The class ended at 4:30 PM and I was spent, but it was another great day out en femme.


  1. Thank you for sharing your wonderful experience. Sounds like you had a great day all around. And after the classes I bet your batteries were recharged as well. I can't help but feel that the world is a little brighter today because of your outreach. Keep up the great work!

  2. Bev - Thank you for the kind words.

  3. It sounds like you had an excellent day en femme AND a very informative, productive one, too. That's a double-dose of awesome!! :) The outreach program you participated in is so important. Even those who remained quiet and did not outwardly show much curiosity or interest still learned plenty, I'm sure. Every mind that is educated is another major win. The potential for them to share what they have learned with others makes it that much more powerful - no more misconceptions. If/when they share what they have learned with others, it will be an account of an attractive, down-to-earth, intelligent person they got to know a little about and NOT some weird oddity.
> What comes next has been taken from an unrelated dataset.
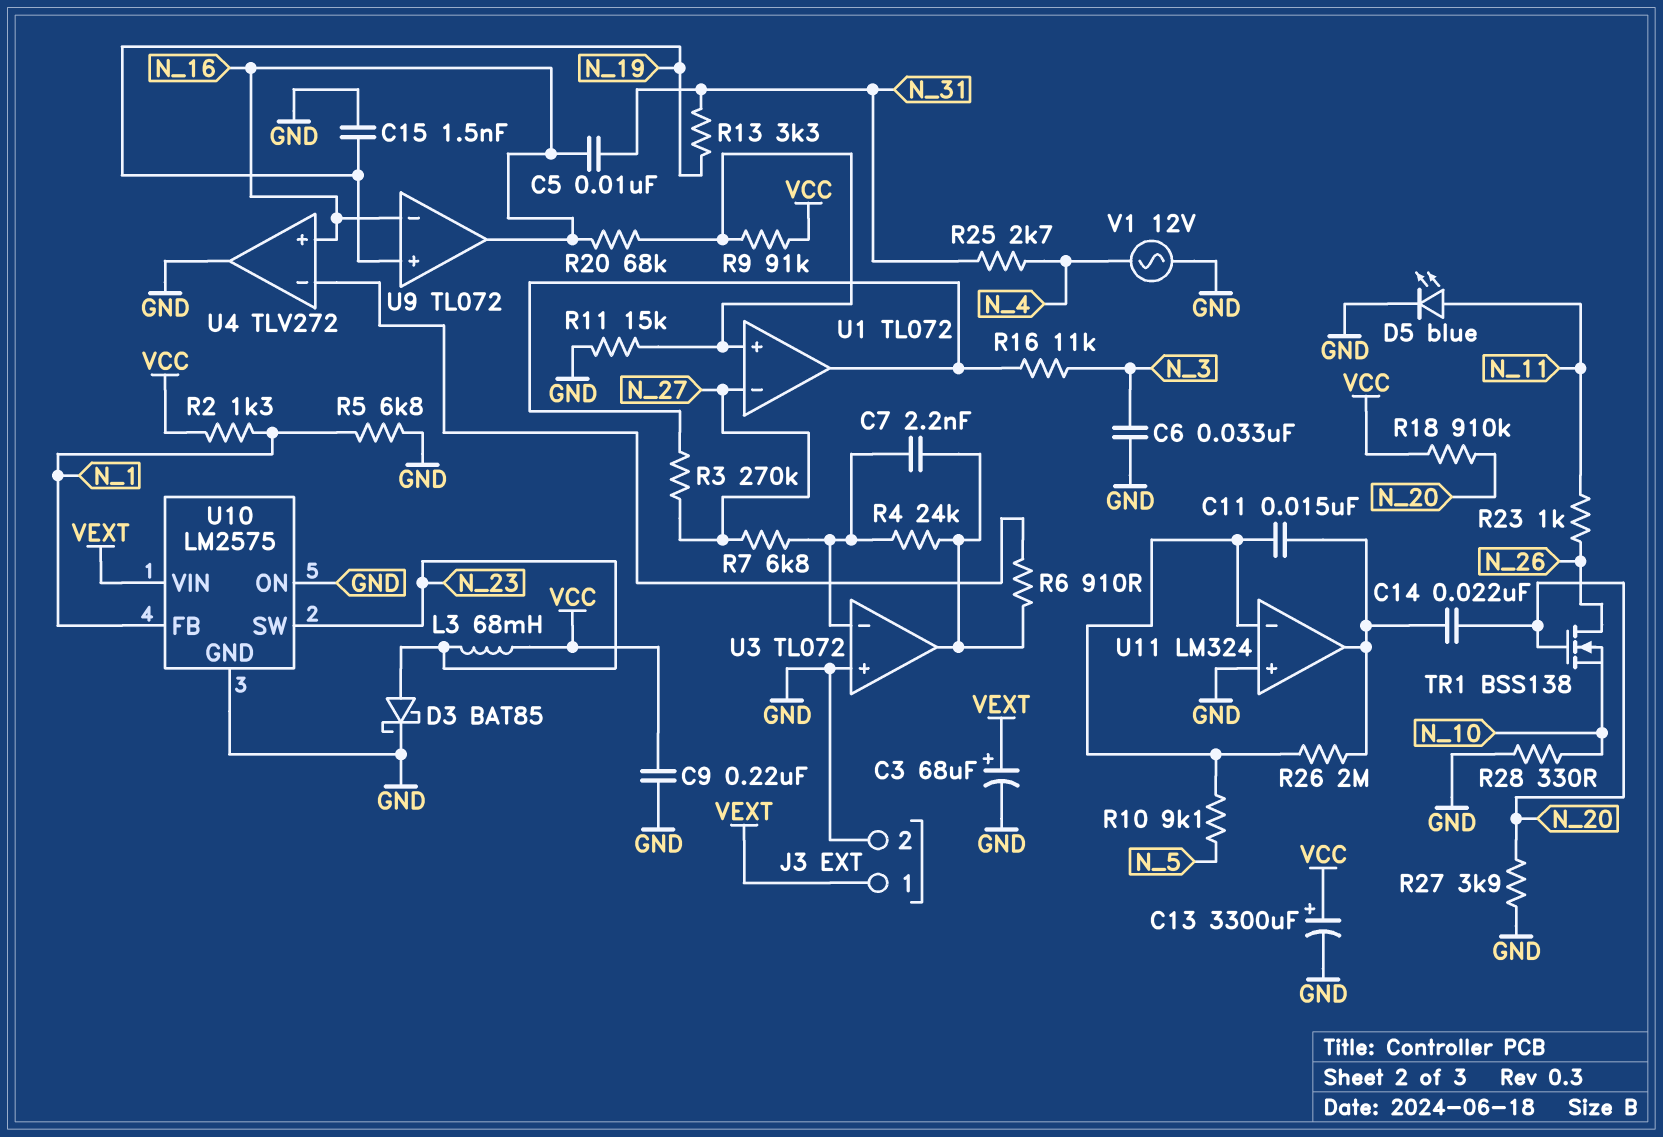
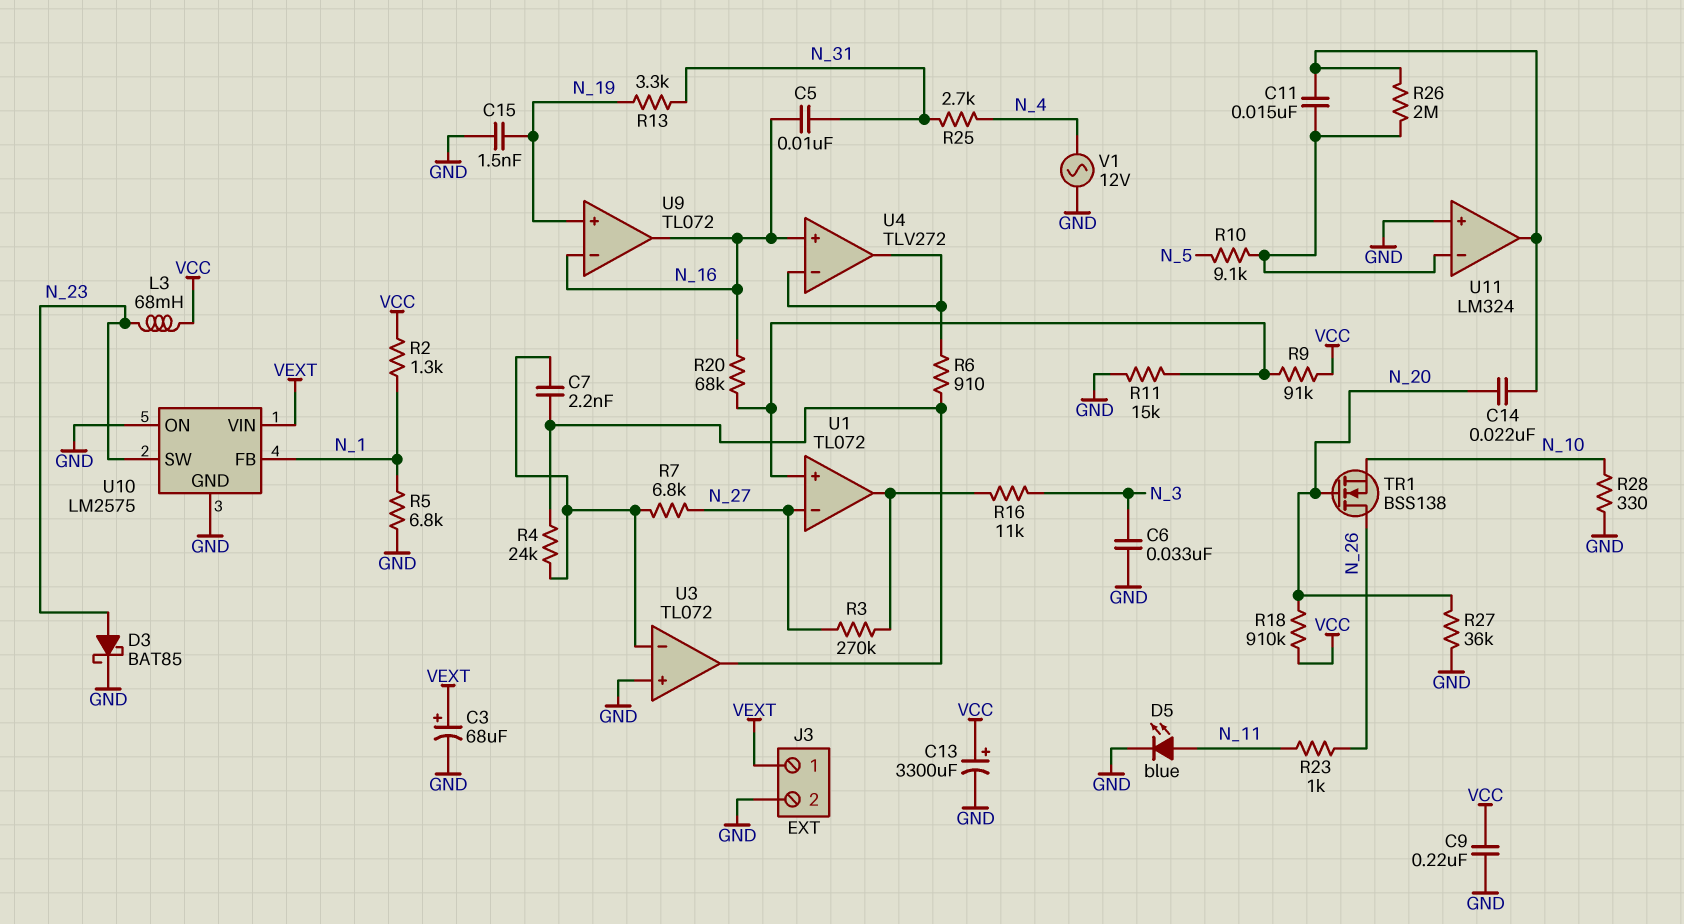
R27: 3.9k (GND, N_20) -> 36k (GND, N_20)
U4 pin out: GND -> U4/in-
    Thank you for making yourself available to do this. I know it is something you find enjoyable and rewarding on a personal level, but still, thank you for choosing to educate and make a difference.

    On a side note - sorry about the color confusion on your dress in my other comment! *blushing* It looked darker on my screen in the other photo (and maybe I need my eyes checked lol). You still looked great, head to toe, and some of the students seemed to have pointed that out as well.

    With much respect and admiration, please keep on doing what you're doing! :)

  4. You were on sparkling form there and as it says on the packet "fell like a woman, wear a bra" preferably one which fits like skin.

    Caroline xx

  5. Dear Staci Lana

    The day sounds terrific, you must be so recharged. Thanks for the great representation to the classes.

    Shame the students did not engage more actively with you and others who had taken the time to get in front of them. They must be comatose on a typical day of class.

    Alas... happy weekend.

  6. So what do you do when guys hit on you? You looked great. If I looked as good as you I don't think I would ever go back to male mode.

  7. Anonymous --- I point to my wedding ring when guys hit on me. And thank you for your kind words.

  8. Staci, it's me the same anonymous as before and this is a sort of technical cross dressing question about your wedding ring. Do you have a female wedding ring for when you are en femme? or do you just keep on your male one? I'm rather attached to my wedding ring, but I think it would probably ruin whatever small semblance of femininity I might posess en femme. that said wedding rings are expensive and if anyone deserves a new ring, it's my wife, not me.

  9. Anonymous --- My wife and I have matching wedding bands that are neither masculine or feminine. Maybe I should shop around for aa inexpensive engagement ring with a faux diamond.